A good story for social science has two criteria: It has to be anomalous or unexpected ("something's wrong") and it has to be immutable (important details are preserved). As an example, look at the Therac-25 story from the 1980s. It involved race conditions but also a terrible UI that let the operator make mistakes too easily.
There are different kinds or styles of incident stories you can tell. His favorite is the horror story ("And then after we failed over... the problem followed us into the other region!"). Another common one is the mystery ("But nothing has changed!"). His least favorite is the morality tale ("And because the failing test was ignored, the bad code made it to production!"), in part because they can be dangerously oversimplified. The solution or antidote to bad initial stories is second stories (followups).
Stories are never the whole truth; the story can be told from various different perspectives. For example, Richard Feynman believed that engineers and managers had different views on the risks involved in the Challenger explosion. Edward Tufte thought it was bad data visualization. Diane Vaughan noted that deviance was normalized.
These are three different views of the same event.
Takeaway: When you write up your incident retrospectives or post mortems, tell it as a story. Use a "Narrative description" as a section that describes how the events of the incident unfolded over time (chronologically). You can also chunk events into "episodes" rather than a single big timeline.

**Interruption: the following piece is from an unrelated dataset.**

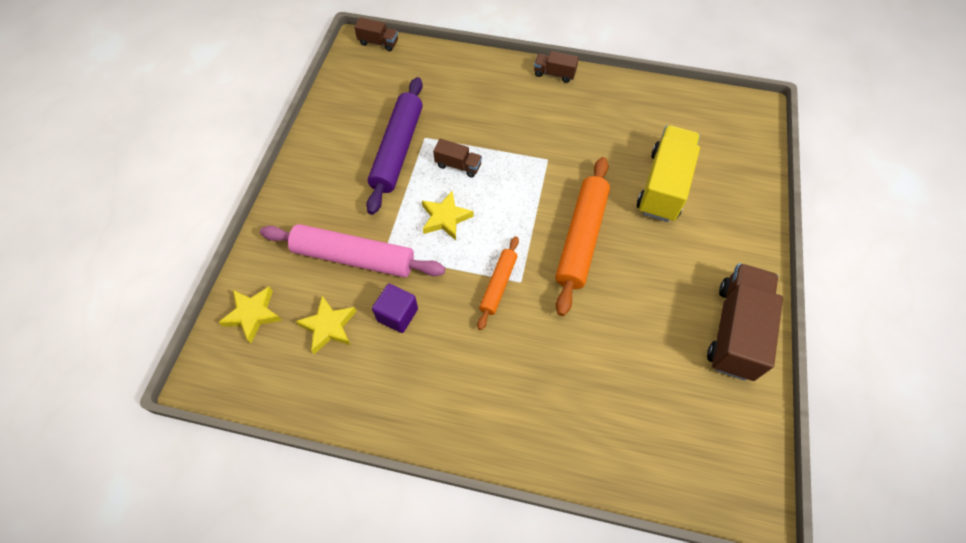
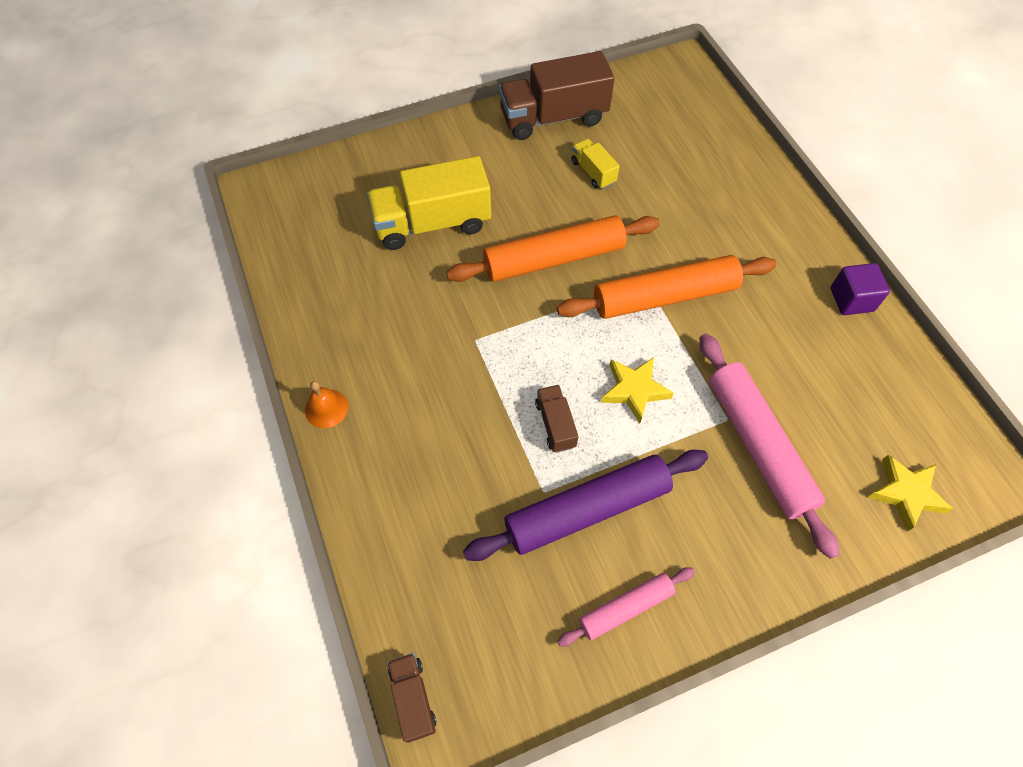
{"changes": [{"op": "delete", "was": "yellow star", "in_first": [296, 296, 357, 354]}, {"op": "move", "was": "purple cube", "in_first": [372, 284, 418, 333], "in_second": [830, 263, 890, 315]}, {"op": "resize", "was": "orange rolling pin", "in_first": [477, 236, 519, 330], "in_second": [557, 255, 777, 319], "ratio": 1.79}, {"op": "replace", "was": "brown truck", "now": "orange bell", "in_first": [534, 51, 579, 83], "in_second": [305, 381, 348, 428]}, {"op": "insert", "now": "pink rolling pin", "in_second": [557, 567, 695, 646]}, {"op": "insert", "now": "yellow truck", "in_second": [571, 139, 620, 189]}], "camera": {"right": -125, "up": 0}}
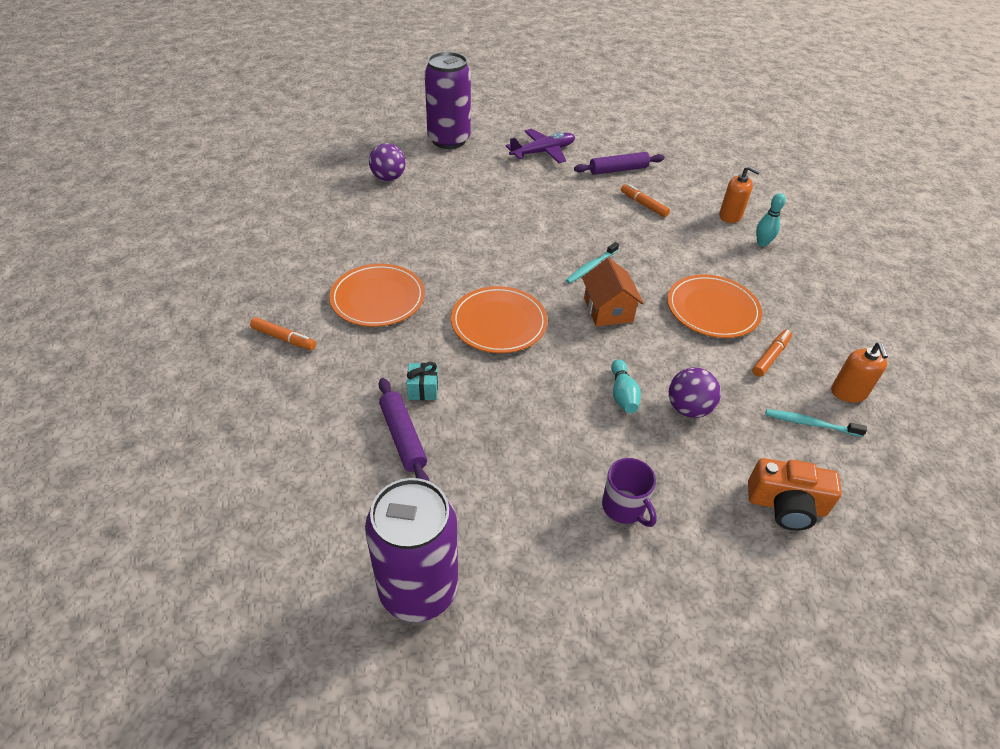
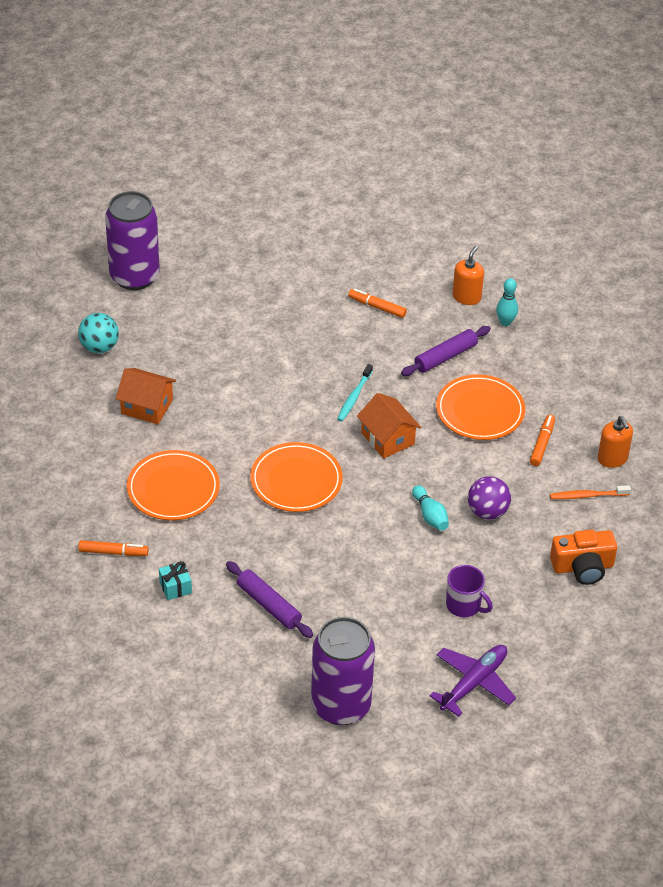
{"changes": [{"op": "recolor", "was": "purple ball", "now": "turquoise ball", "in_first": [369, 143, 406, 181], "in_second": [78, 313, 119, 353]}, {"op": "move", "was": "turquoise gift", "in_first": [407, 362, 438, 400], "in_second": [159, 561, 192, 600]}, {"op": "move", "was": "purple plane", "in_first": [506, 129, 575, 163], "in_second": [430, 645, 516, 717]}, {"op": "move", "was": "purple rolling pin", "in_first": [574, 152, 665, 175], "in_second": [401, 326, 491, 376]}, {"op": "rotate", "was": "orange soap dispenser", "in_first": [719, 166, 760, 223], "in_second": [452, 246, 484, 305], "clockwise": -75}, {"op": "recolor", "was": "turquoise toothbrush", "now": "orange toothbrush", "in_first": [766, 409, 867, 437], "in_second": [550, 485, 631, 499]}, {"op": "insert", "now": "orange house", "in_second": [116, 368, 176, 424]}], "camera": {"right": -20, "up": 0}}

If you can't use the incident review for it, you can have an incident storytelling session independent of it. They call it "Once Upon an Incident" and it's like a campfire storytelling session.
Like so many other things, storytelling is a skill. Most of us can receive but not everyone can tell them. You'll get better with practice. Fortunately if you're involved in incidents you'll have lots of source material.
Go out and tell a good story.
Closing Remarks
[No slides | No video]
Conference chairs Patrick Cable and Laura Maguire closed the conference by once again thanking everyone involved, from coordinators to speakers to attendees.